- Directed by: R. G. Springsteen
- Written by: Montgomery Pittman
- Produced by: Herbert J. Yates Steve Cochran
- Starring: Ann Sheridan Steve Cochran Walter Brennan
- Cinematography: Jack A. Marta
- Edited by: Tony Martinelli
- Music by: Max Steiner
- Production company: Republic Pictures
- Distributed by: Republic Pictures
- Release date: March 9, 1956;
- Running time: 92 minutes
- Country: United States
- Language: English

= Come Next Spring =

1956 film

Come Next Spring is a 1956 American Trucolor drama film directed by R. G. Springsteen and starring Ann Sheridan, Steve Cochran and Walter Brennan. It was produced and distributed by Republic Pictures. The theme song, "Come Next Spring", with music by Max Steiner and lyrics by Lenny Adelson, was performed by Tony Bennett. It was covered by Scott Walker on his 1968 album Scott 2. Steiner wrote the score for the film, reusing much of his work from Sergeant York.

==Plot==
Alcoholic Matt Ballot (Steve Cochran) abandoned his wife Bess (Ann Sheridan) and mute daughter Annie (Sherry Jackson) in Arkansas nine years ago. Now sober, he returns to discover Bess gave birth to a son, Abe (Richard Eyer), after he left. Bess grudgingly hires him as a handyman. Hytower (Sonny Tufts) wants to marry Bess and tries to make Matt jealous and picks a fight with him. Matt endears himself to his kids by defending them from wild pigs and a group of local bullies. He risks Annie's love by admitting that she was in the car when he drunkenly wrecked it. Although she was unhurt, she never spoke again. Annie embraces him. Matt later saves a child and Annie during an approaching tornado.

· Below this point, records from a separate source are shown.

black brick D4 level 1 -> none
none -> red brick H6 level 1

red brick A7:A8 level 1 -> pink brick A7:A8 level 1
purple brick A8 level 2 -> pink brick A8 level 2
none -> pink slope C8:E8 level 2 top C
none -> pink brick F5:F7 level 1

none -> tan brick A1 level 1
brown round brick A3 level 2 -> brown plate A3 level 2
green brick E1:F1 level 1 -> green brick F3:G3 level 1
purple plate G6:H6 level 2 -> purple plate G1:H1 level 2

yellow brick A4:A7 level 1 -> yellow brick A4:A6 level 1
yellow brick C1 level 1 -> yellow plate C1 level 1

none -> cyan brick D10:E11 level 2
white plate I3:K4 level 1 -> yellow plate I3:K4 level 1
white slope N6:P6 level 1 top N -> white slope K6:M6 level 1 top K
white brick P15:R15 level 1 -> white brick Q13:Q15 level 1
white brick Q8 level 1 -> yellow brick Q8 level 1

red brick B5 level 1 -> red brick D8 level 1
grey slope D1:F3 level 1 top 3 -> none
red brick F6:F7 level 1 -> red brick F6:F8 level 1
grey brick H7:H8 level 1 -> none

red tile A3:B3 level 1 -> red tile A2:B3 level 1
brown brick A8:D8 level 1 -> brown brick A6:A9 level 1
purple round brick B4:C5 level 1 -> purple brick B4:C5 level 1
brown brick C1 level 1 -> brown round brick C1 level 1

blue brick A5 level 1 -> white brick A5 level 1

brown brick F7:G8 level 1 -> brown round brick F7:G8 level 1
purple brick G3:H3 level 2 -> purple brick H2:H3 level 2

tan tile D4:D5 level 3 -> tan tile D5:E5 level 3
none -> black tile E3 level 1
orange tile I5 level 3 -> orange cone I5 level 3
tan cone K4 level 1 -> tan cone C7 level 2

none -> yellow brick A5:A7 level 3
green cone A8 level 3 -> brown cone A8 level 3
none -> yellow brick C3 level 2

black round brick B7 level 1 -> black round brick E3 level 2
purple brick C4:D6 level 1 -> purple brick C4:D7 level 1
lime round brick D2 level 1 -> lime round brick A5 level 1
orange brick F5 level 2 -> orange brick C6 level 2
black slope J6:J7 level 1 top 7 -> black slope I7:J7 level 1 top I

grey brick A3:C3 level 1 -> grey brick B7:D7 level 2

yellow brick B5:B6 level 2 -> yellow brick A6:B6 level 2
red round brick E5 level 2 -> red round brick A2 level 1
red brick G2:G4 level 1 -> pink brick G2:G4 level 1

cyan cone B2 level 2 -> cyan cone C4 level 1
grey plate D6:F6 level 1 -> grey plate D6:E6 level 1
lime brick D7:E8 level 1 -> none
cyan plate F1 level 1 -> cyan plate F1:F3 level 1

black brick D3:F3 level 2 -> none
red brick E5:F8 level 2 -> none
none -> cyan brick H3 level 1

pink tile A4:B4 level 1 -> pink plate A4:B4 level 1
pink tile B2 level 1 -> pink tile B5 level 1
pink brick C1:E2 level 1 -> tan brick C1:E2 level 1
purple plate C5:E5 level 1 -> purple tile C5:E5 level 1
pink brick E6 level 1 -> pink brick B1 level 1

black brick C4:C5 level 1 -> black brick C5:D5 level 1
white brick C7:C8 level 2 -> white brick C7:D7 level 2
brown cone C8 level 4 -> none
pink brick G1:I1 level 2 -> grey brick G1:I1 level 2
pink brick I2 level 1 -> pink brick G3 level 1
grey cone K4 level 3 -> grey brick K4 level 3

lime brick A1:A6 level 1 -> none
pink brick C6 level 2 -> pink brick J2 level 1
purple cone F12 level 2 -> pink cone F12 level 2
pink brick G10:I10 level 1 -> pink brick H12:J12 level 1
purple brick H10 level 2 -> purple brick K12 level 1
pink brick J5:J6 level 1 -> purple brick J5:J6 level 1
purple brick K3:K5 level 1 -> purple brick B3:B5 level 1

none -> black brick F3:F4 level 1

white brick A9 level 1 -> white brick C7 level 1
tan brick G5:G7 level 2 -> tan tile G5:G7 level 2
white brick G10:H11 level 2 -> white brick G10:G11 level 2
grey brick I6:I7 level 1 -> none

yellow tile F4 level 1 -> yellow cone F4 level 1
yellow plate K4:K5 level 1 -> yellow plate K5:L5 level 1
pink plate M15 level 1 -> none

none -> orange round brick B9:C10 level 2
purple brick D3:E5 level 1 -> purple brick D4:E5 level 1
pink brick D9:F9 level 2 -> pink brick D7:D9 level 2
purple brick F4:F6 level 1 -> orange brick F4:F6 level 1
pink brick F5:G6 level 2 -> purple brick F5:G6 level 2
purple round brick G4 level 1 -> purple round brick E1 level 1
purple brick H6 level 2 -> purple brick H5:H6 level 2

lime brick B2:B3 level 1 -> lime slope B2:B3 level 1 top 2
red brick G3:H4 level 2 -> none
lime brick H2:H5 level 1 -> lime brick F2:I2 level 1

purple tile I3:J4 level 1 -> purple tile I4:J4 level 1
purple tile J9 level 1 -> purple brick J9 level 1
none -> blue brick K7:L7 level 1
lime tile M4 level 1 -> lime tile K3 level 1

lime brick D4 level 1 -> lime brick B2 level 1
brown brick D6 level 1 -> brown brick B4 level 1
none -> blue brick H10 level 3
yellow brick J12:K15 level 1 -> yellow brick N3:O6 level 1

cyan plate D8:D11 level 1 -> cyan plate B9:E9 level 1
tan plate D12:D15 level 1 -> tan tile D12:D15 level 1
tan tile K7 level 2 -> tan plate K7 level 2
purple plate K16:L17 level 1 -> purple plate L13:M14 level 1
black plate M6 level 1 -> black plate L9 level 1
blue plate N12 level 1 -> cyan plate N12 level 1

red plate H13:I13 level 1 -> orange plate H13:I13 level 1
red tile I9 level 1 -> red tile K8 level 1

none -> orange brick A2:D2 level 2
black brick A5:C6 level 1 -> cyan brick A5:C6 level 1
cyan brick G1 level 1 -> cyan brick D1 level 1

Bess is upset when Matt has a single drink at a dance to prove he can stop at just one drink, but fistfights Hytower. Matt rescues Bess when, overcome by emotion and departing the dance, she stalls her truck while fording a creek. Annie falls into an old mine shaft, but Matt rescues her. Bess finally admits she is back in love with Matt.

==Cast==
- Ann Sheridan as Bess Ballot
- Steve Cochran as Matt Ballot
- Walter Brennan as Jeffrey Storys
- Sherry Jackson as Annie Ballot
- Richard Eyer as Abraham Ballot
- Edgar Buchanan as Mr. Canary
- Sonny Tufts as Leroy Hytower
- Harry Shannon as Mr. Totter
- James Westmoreland as Bob Storys (as Rad Fulton)
- Mae Clarke as Myrtle
- Roscoe Ates as Shorty Wilkins
- Wade Ruby as Delbert Meaner
- James Best as Bill Jackson

==Production==
Steve Cochran formed Robert Alexander Productions after his actual first two names. Come Next Spring was his first film, written by Cochran's friend Montgomery Pittman and featuring Pittman's stepdaughter Sherry Jackson. Filmed in locations around Sacramento, Republic promised Cochran an "A Picture" release but released it as the lower half of a double feature.

==Critical reception==
Writing in The Village Voice, Farran Smith Nehme noted that "Both [Sheridan and Cochran] give lovely performances; their first reunion, delivered with clean sincerity, is a marvel of things left unsaid," adding that "the movie is sentimental in a way that shouldn’t be taken as a pejorative." A review of the film by Gina Telaroli for Mubi described it as "quite a frank film that deals with some pretty rough stuff, like how devastatingly hard it can be to trust someone who has betrayed you," and having "a great Walter Brennan performance" with a "terrifying cliff-bound scene at the end."